German industrial company Kaefer GmbH has agreed to acquire the operating assets of its listed Australian subsidiary, Kaefer Technologies.
The conditional transaction includes the German parent assuming the debts of its loss-making Australian subsidiary, which was placed in administration three months ago.
Administrator Jeff Herbert of PPB said if the sale proceeded, the consideration for the assets was likely to be “well in excess of the market value of those assets”.
He said the sale would also preserve jobs in the group, which has about 270 staff, and result in the payment of all debts to creditors.

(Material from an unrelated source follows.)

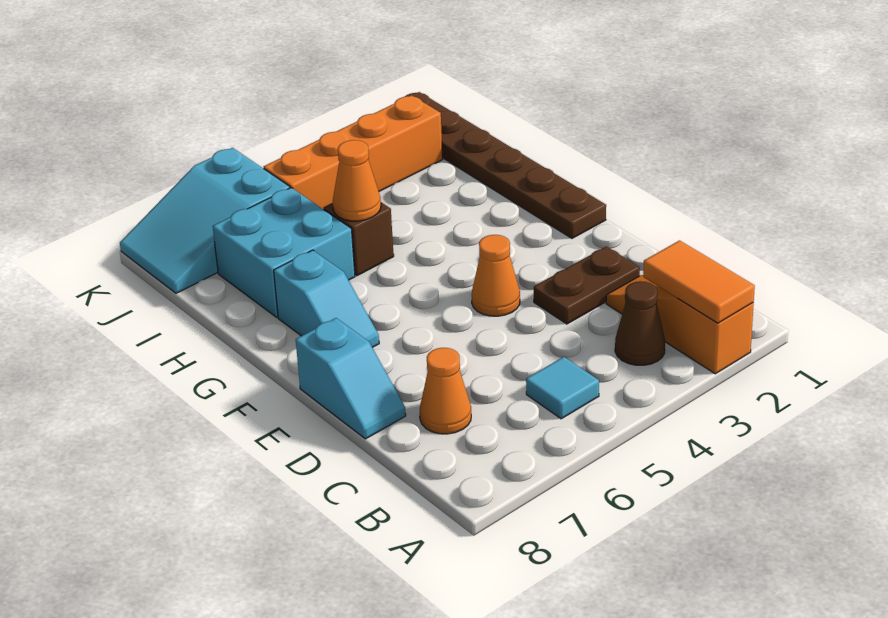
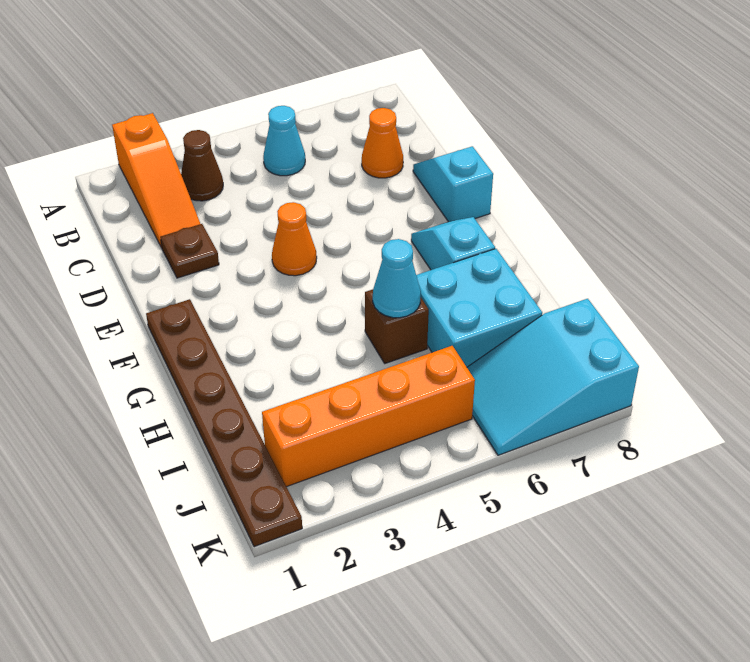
orange tile A2:B2 level 2 -> none
cyan tile B5 level 1 -> cyan cone B5 level 1
brown plate D2:D3 level 1 -> brown plate D2 level 1
orange cone H5 level 2 -> cyan cone H5 level 2
cyan slope J6:K8 level 1 top 6 -> cyan slope J6:K8 level 1 top 8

Mr Herbert noted the Australian subsidiary, whose clients include BHP Billiton’s Boodarie Iron, Western Power and CSBP, is insolvent and would be unable to continue trading without the support of its German parent.
“No other alternative proposal has been received by the administrator which would avoid the loss of most employees’ jobs, the liquidation of the group entities and substantial losses to creditors,” Mr Herbert said.

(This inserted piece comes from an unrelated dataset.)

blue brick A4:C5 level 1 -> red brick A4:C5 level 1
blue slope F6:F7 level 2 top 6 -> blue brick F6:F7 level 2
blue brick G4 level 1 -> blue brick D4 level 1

Kaefer executive director Horst Koerner said clients had expressed their continued support for the group.
He said about 15 staff would be affected by BHP Billiton’s decision to lay-off maintenance contractors at its Boodarie Iron plant.
The affected staff would be given work on other projects.
Mr Herbert said the sale was conditional on creditors approval of a deed of company arrangement under which known trade creditors would be paid 100 cents in the dollar.
As well as selling the operating subsidiaries, Mr Herbert is endeavouring to sell the listed ‘shell’ company, Kaefer Technologies.
He is aiming to complete both sales by December 1 2004.
The sale includes an agreement by Kaefer GmbH to underwrite the sale of a property in Malaysia, which is currently owned by the Australian subsidiary, for $1 million.
Last week’s sale announcement came just two days after shareholder activists Gerald Pauley and Gordon Elkington lodged a second application with the Takeovers Panel.
The Takeovers Panel has not decided whether to take any action in relation to their application, which alleges “unacceptable circumstances” in relation to the proposed sale of the operating assets.
Two months ago, the Takeovers Panel rejected an initial complaint by Messrs Pauley and Elkington.
They had claimed that a selective capital reduction, under which Kaefer GmbH would have effectively bought out the minority shareholders in Kaefer Technologies, and the appointment of administrators were designed to give the German parent control of the Australian company without making a takeover bid.
The Takeovers Panel concluded that it could not identify any circumstances to support the men’s claim.